Most testing methods for LDL do not actually measure LDL in their blood, much less particle size. For cost reasons, LDL values have long been estimated using the Friedewald formula: [total cholesterol] − [total HDL] − 20% of the triglyceride value = estimated LDL. The basis of this is that Total cholesterol is defined as the sum of HDL, LDL, and VLDL. Ordinarily just the total, HDL, and triglycerides are actually measured. The VLDL is estimated as one-fifth of the triglycerides. It is important to fast for at least eight hours before the blood test because the triglyceride level varies significantly with food intake.
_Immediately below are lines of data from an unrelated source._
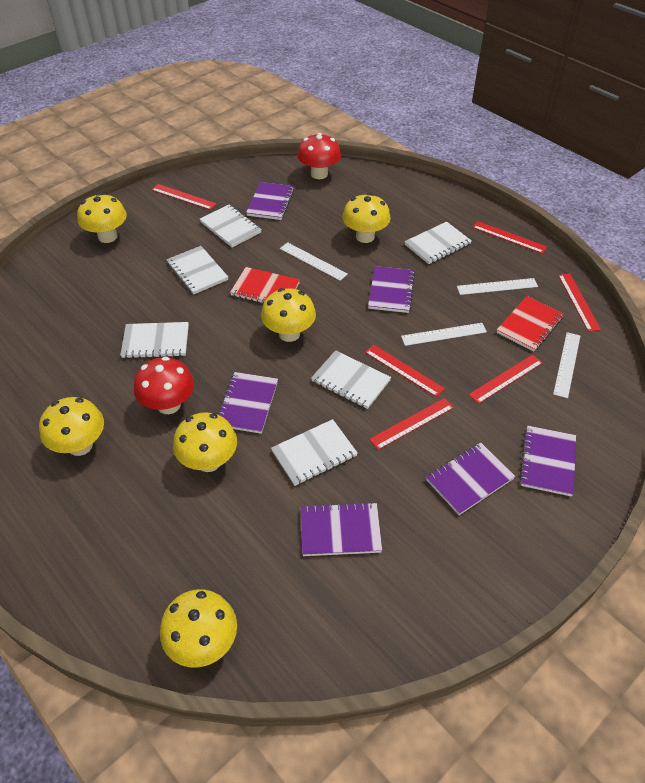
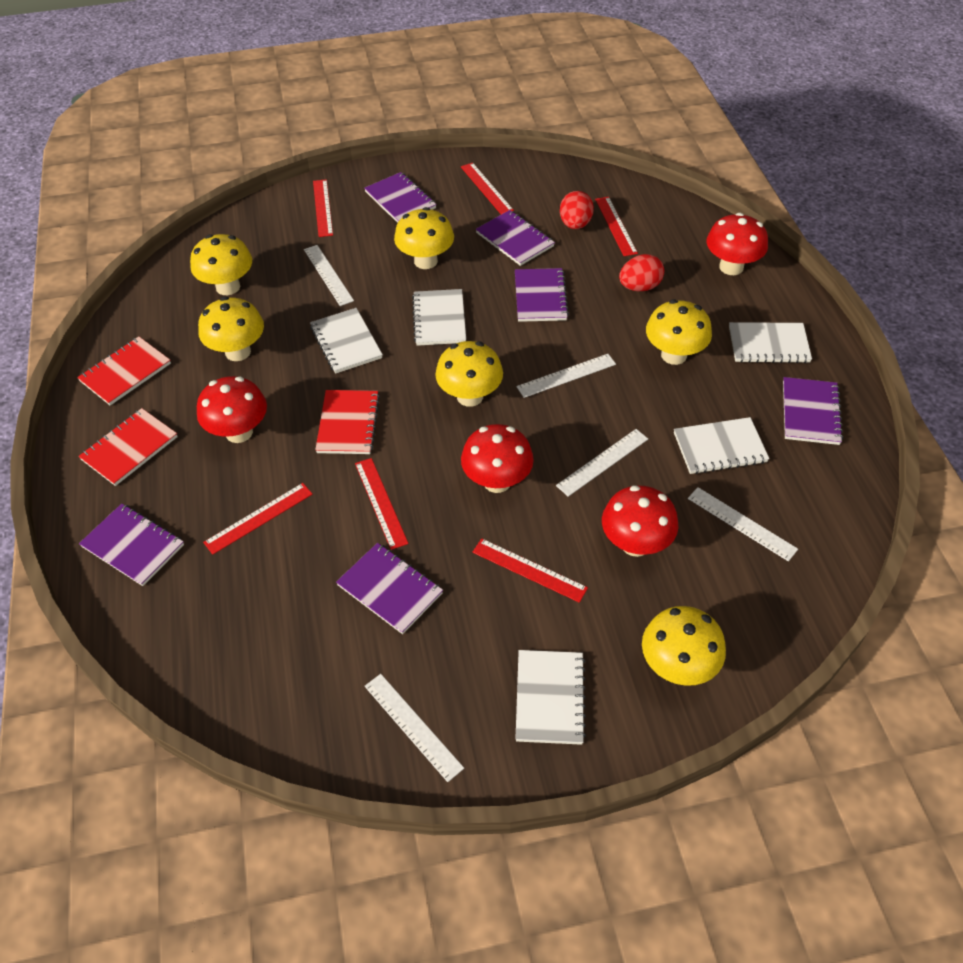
red egg: 0 -> 2
red mushroom: 2 -> 4
red notebook: 2 -> 3
white notebook: 6 -> 5
white ruler: 4 -> 5

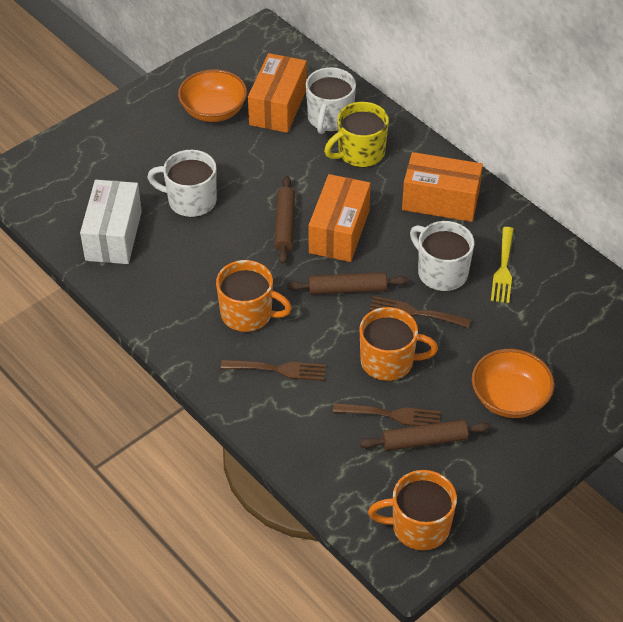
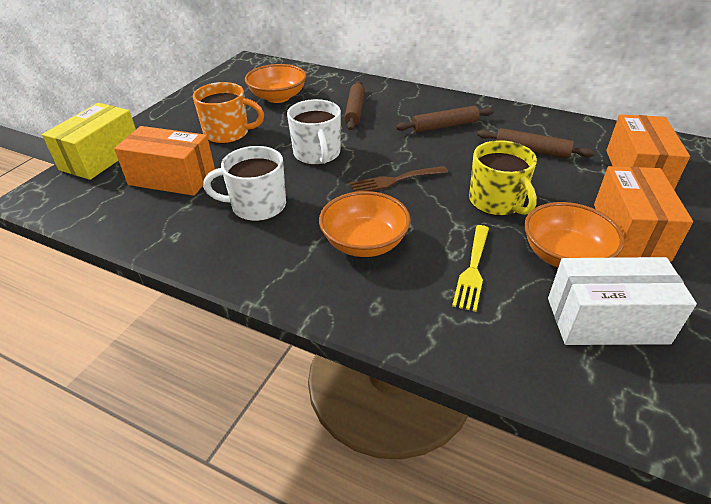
brown fork: 3 -> 1
orange bowl: 2 -> 3
orange mug: 3 -> 1
white mug: 3 -> 2
yellow box: 0 -> 1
Given the well-recognized role of cholesterol in cardiovascular disease, it is surprising that some studies have shown an inverse correlation between cholesterol levels and mortality in subjects over 50 years of age—an 11% increase overall and 14% increase in CVD mortality per 1 mg/dL per year drop in cholesterol levels. In the Framingham Heart Study, the researchers attributed this phenomenon to the fact that people with severe chronic diseases or cancer tend to have below-normal cholesterol levels. This explanation is not supported by the Vorarlberg Health Monitoring and Promotion Programme, in which men of all ages and women over 50 with very low cholesterol were increasingly likely to die of cancer, liver diseases, and mental diseases. This result indicates that the low cholesterol effect occurs even among younger respondents, contradicting the previous assessment among cohorts of older people that this is a proxy or marker for frailty occurring with age.
A small group of scientists, united in The International Network of Cholesterol Skeptics, continues to question the link between cholesterol and atherosclerosis. However, the vast majority of doctors and medical scientists accepts the link as fact.